2. Even after the “house policy” disappears, Glass Lewis is still going to provide research and perspectives to clients – it’s just that everything will be more customized, which is already happening at a certain level. Glass Lewis says results from the policy survey inform its case-by-case analysis of company circumstances in the research and filters that it provides to its global client base.
3. The policy gives insight into investors’ current views on several hot topics – including reincorporation, board and workforce diversity, bylaws restricting shareholder proposals and derivative suits, disclosure of executives’ personal security costs and other executive compensation info, response to “anti-ESG” sentiment, and more.
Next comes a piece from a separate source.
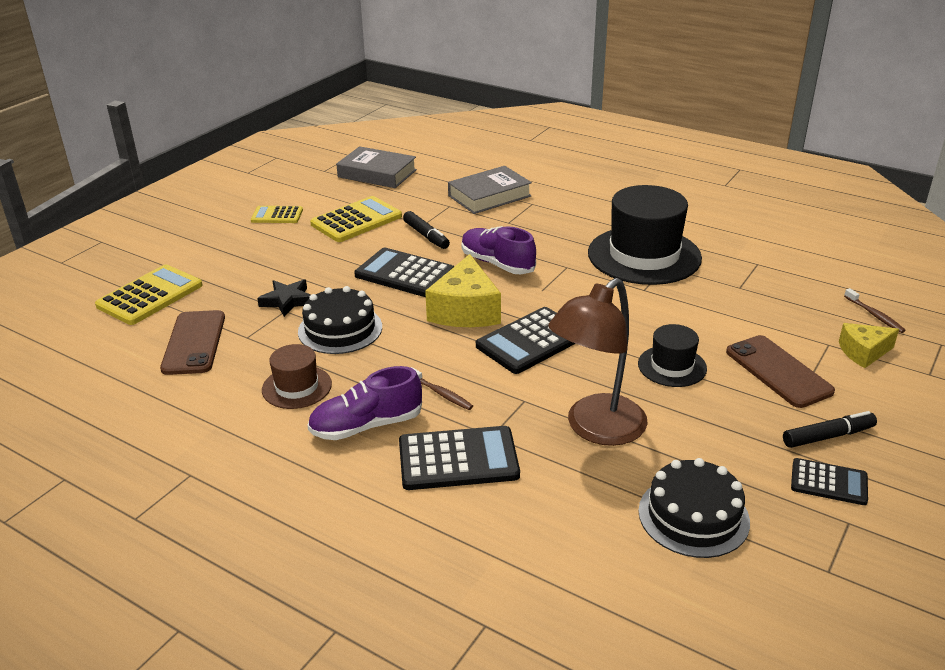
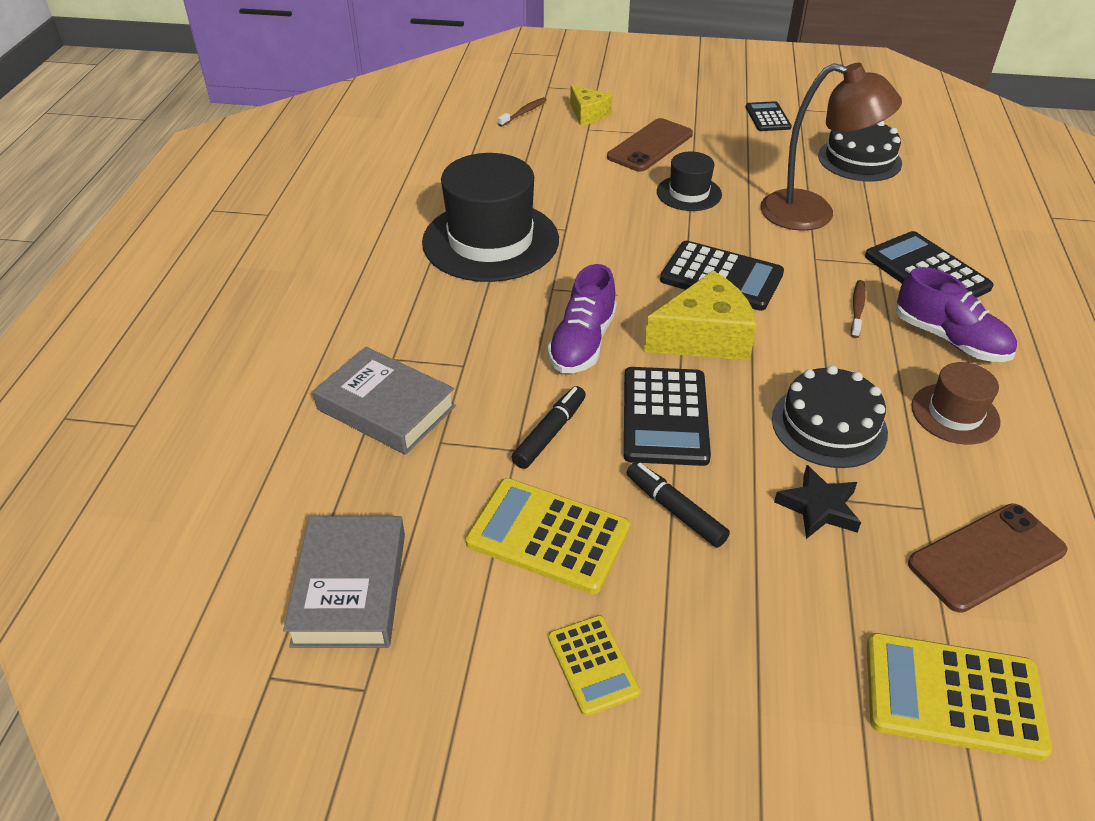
camera: 115 degrees left, 10 degrees up
(827, 436) = (716, 121): black marker -> black marker (675, 510)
Here are a few key takeaways:
– 85 percent of investors and 76 percent of non-investors say they do not base governance votes solely on financial performance.
– With Texas and Nevada amending their laws to attract more companies, 50 percent of investors are focusing more on shareholder rights when assessing reincorporation.
– 44 percent of U.S. investors view the CEO-to-median-employee pay ratio as “not important”, compared to just 8 percent of non-U.S. investors.
– U.S. based investors are far more likely to ignore diversity factors in their evaluation of boards (42%) compared to investors from other regions (6%).
When it comes to providing research & recommendations that take into account non-financial factors, that’s a pretty important question (and response) for the proxy advisors. John blogged recently that Texas AG Ken Paxton announced an investigation of ISS & Glass Lewis – another shot across the bow after a court temporarily blocked SB 2337 while challenges to that bill proceed to trial early next year.
On that note, here’s more color on how investors and non-investors are evaluating reincorporation, based on survey responses:
Over the past year, many U.S. states have amended their corporate laws to attract or retain companies. Changes include establishing specialized business courts, providing increased protection for directors, officers, and controlling shareholders, reducing litigation risk, and providing greater clarity on the standards for director independence and/or disinterestedness.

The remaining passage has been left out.